Mr. Weil noted that although many of the provisions of the legislation will be implemented by 2014, some will not be in effect until as late as 2021, so there is still the opportunity to engage in workshops or studies that would influence the implementation of the bill. “Think about the time line that health reform is under. Some things are already out of the chute, and other things have yet to happen,” Mr. Weil said. Dr. Ferrell added that “health reform is more than just shifting of the funding…. In each of these provisions there is also an opportunity for us to really rethink the quality of care that’s delivered to real patients and families.”
There will be several potential gaps in coverage with the advent of the ACA that Dr.

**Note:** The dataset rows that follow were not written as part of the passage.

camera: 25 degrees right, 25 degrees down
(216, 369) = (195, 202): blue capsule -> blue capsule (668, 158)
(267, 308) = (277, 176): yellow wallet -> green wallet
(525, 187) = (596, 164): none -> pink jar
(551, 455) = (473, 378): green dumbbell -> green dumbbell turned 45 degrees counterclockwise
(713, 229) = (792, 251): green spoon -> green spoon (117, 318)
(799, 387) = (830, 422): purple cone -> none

Horton pointed out. She noted that the National Breast and Cervical Cancer Early Detection program and similar existing programs will expire within several years. It is not clear if the ACA will be sufficient to extend the preventive care those programs provide in an environment of tight discretionary dollars. “How do you begin to make the case to continue other programs like this as needed?” Dr. Horton asked.
While the ACA provides coverage of routine care costs related to clinical trial participation for state-regulated insurance and employer-sponsored plans, this provision is not applicable to Medicaid, although states may cover the routine costs associated with clinical trial participation through their own funding initiatives (Rosenbaum et al., in press). Dr. John Hohneker, senior vice president and head, Global Development and Integrated Hospital Care at Novartis Pharma AG, asked how to achieve uniform implementation of the legislation in this regard at the state level so that “cancer patients in California are treated the same as cancer patients in Iowa,” he said. Mr. Weil agreed that attention to this is warranted.

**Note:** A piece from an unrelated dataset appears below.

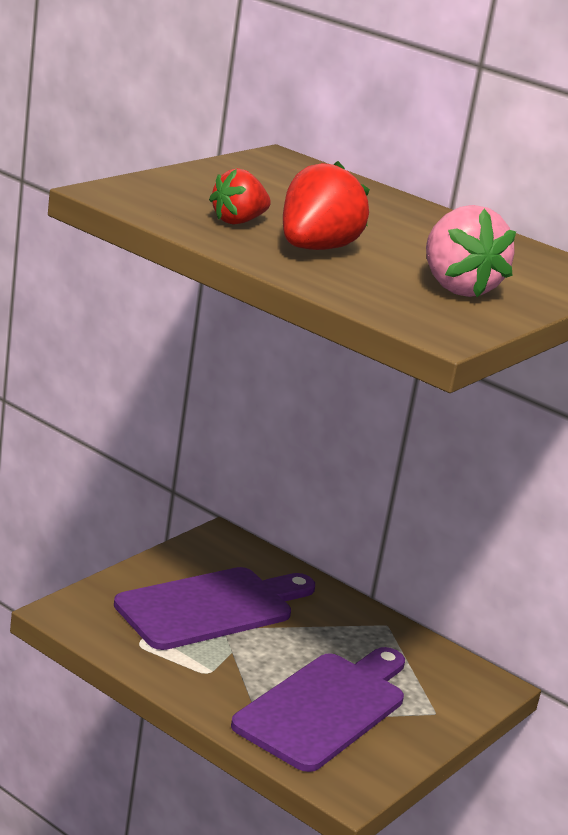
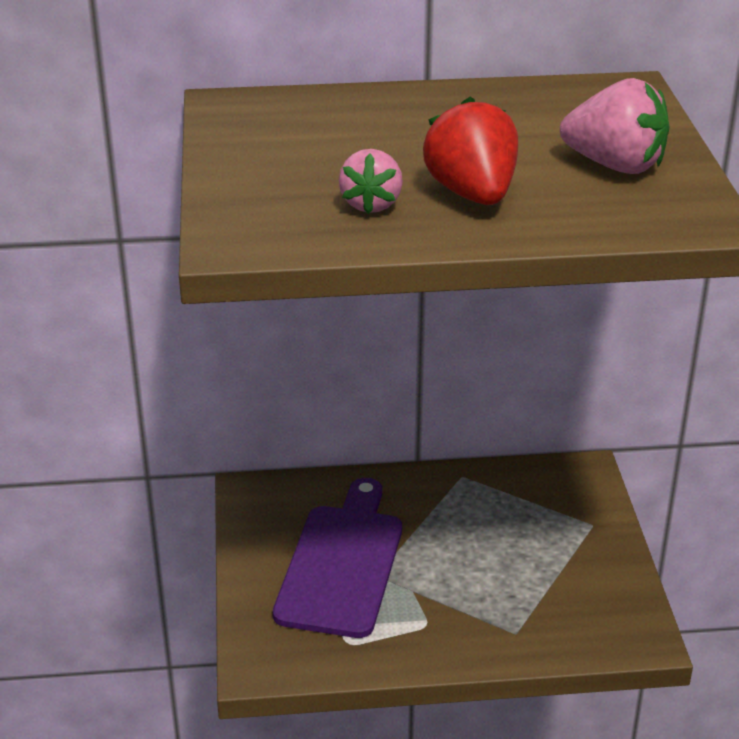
camera: 40 degrees left, 10 degrees up
(237, 221) = (371, 204): red strawberry -> pink strawberry
(324, 708) = (534, 584): purple cutting board -> none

Dr. Horton also pointed out that Medicaid will be expanded to cover all nonelderly, nondisabled citizens and legal U.S. residents with family incomes below 133 percent of the poverty level and will provide preventive care for those individuals. However, the ACA doesn’t require coverage of preventive screening benefits for adults in “traditional” Medicaid eligibility categories, which tends to comprise the poorest women who are caretakers of minor children and disabled nonelderly adults, creating a gap in coverage for this vulnerable population.